According to Jensen (1998, p. 340), "It was also the most costly single experiment in the history of psychology and education — over $14 million. In terms of the highest peak of IQ gains for the seventeen children in the treatment condition (before the gains began to vanish), the cost was an estimated $23,000 per IQ point per child". He then notes that "in subsequent testings on more advanced IQ tests during the period of decline after age six, those subtests whose contents least resembled the kinds of material on which the children had been trained (and tested) showed the greatest decline. These tests, evidently, showed the least transfer of training. It should be noted that the IQ tests’ item contents differ somewhat at each age level, so in each subsequent year after age six, when the children entered regular school, the contents of the subsequent IQ tests became less and less similar to the materials they had been trained on in the Stimulation Center. Therefore, as the transfer of training effect gradually diminished, the tests increasingly reflected the children’s true level of g" (p. 342).

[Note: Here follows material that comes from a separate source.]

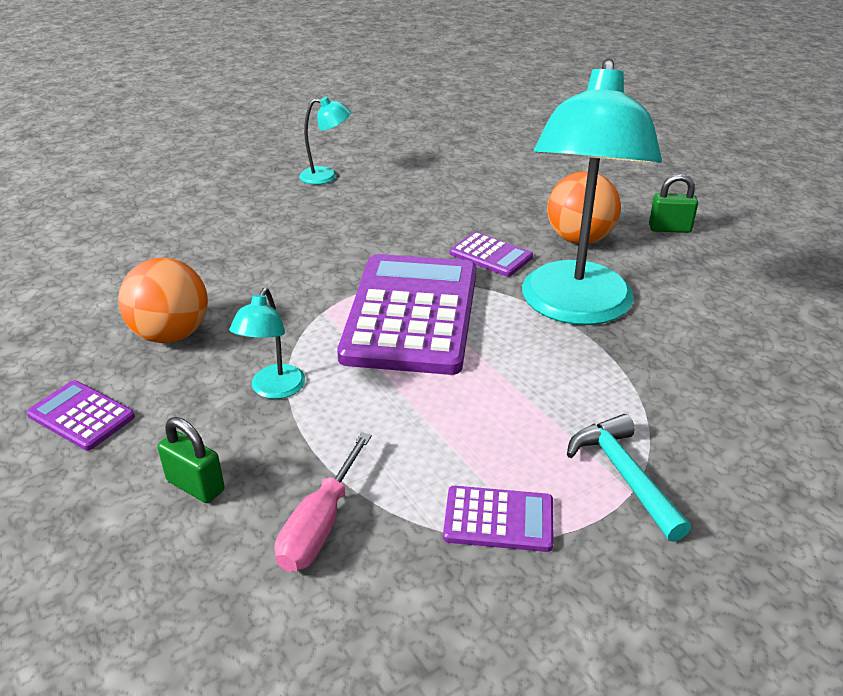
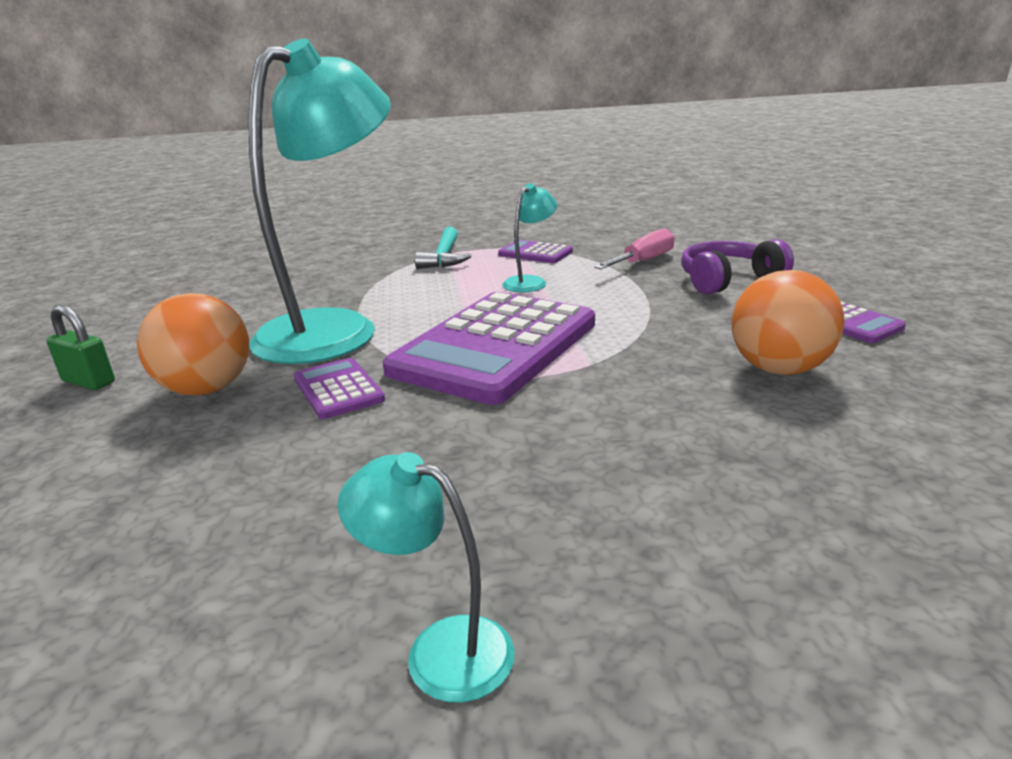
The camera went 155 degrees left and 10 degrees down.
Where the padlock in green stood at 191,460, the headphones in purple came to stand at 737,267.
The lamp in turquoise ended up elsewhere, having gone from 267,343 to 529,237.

This phenomenon has been well documented by te Nijenhuis (2007), who established that IQ tests lose their g loadedness over time as a result of training, retesting, and familiarity. Needless to say, IQ does not reflect the ablity of repeating a same task but the ability to resolve a new problem. Intelligence tests are not ordinarily designed to withstand practice. Not surprising if cognitive training ‘improves’ IQ scores. Finally, the interesting fact is that if we were to take at face value the popular views that IQ scores were just and nothing more than the ability of doing well on cognitive tests, then we should have noticed a substantial IQ (g) gains after x training sessions. But this was not the case.